Some of the problems we’re encountering are; potty training. We’ve read every book, talked to anyone we know, and over 5 years we cant seem to make it work quite yet. The expense of having to pay for diapers for the past five years has been stressful, including the other necessities that Arabella uses during the day. For example she struggles displaying emotion, and she throws her ipads due to meltdowns.. weve been through 5, and her ipad is one of the items we use to communicate and regulate her emotions.

Not only are the programs and services we need expensive, our Canadian Government covers up how hard it is to get funding for

Children with autism. We applied 3 years ago for funding, which equates to $20,000 a year, only until a certain age, with no backpay, and we are still waiting..

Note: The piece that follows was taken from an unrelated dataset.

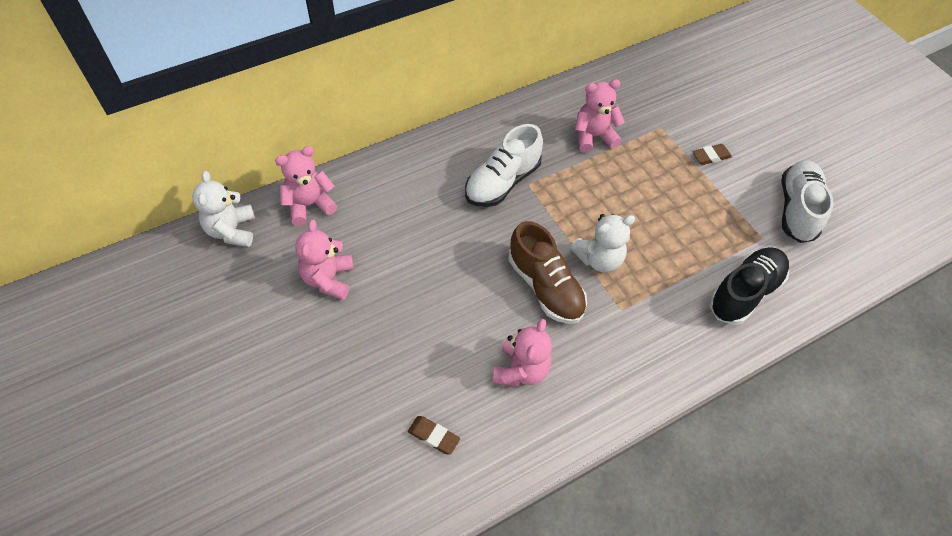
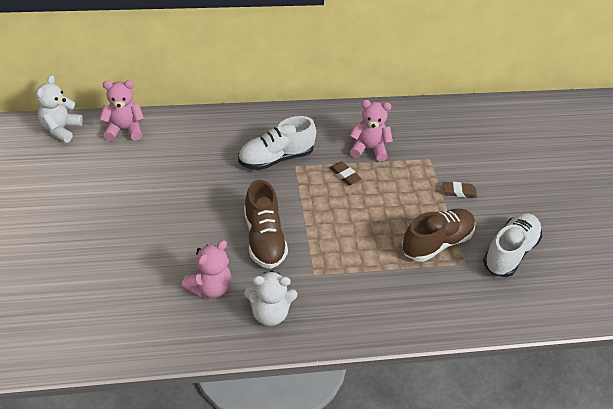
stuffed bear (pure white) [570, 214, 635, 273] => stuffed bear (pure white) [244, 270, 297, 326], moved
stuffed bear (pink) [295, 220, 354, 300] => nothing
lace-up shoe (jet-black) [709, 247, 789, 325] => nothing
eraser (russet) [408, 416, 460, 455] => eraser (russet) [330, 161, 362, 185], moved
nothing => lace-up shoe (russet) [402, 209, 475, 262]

This is so unfair and unfortunate to kids that needs these programs and this funding to put them in camps, and extra curricular activities that can improve there quality of life. We have been accepted for special services at home, which is around $4,000 of funding a year, which can only be applied to certain things, such as a respite worker to babysit, expenses for toys etc. Like everything else, there are loopholes, and you must pay out of pocket to get reimbursed, which really isnt funding at all, as if you dont have the funds yourself, you cannot access the benefits.

We are at a total loss, her school can only have an OT come once every 25 days, as she has 25 other schools to attend. We don't understand how this is ever going to help her. The system our daughter and our family has to navigate through is completely broken, and all we want for our little one is to be able to live the fullest life she can.

We are asking anyone that would like to , and are able to; to donate to help Arabella

get the outside therapy and benefits she needs, as the region seems to have no time line or access to funding for our child. Any funds we receive will be applied towards out of home therapy for Arabella.

funds will be allocated towards a new ipad, ABA classes, and behaviour towards school therapy.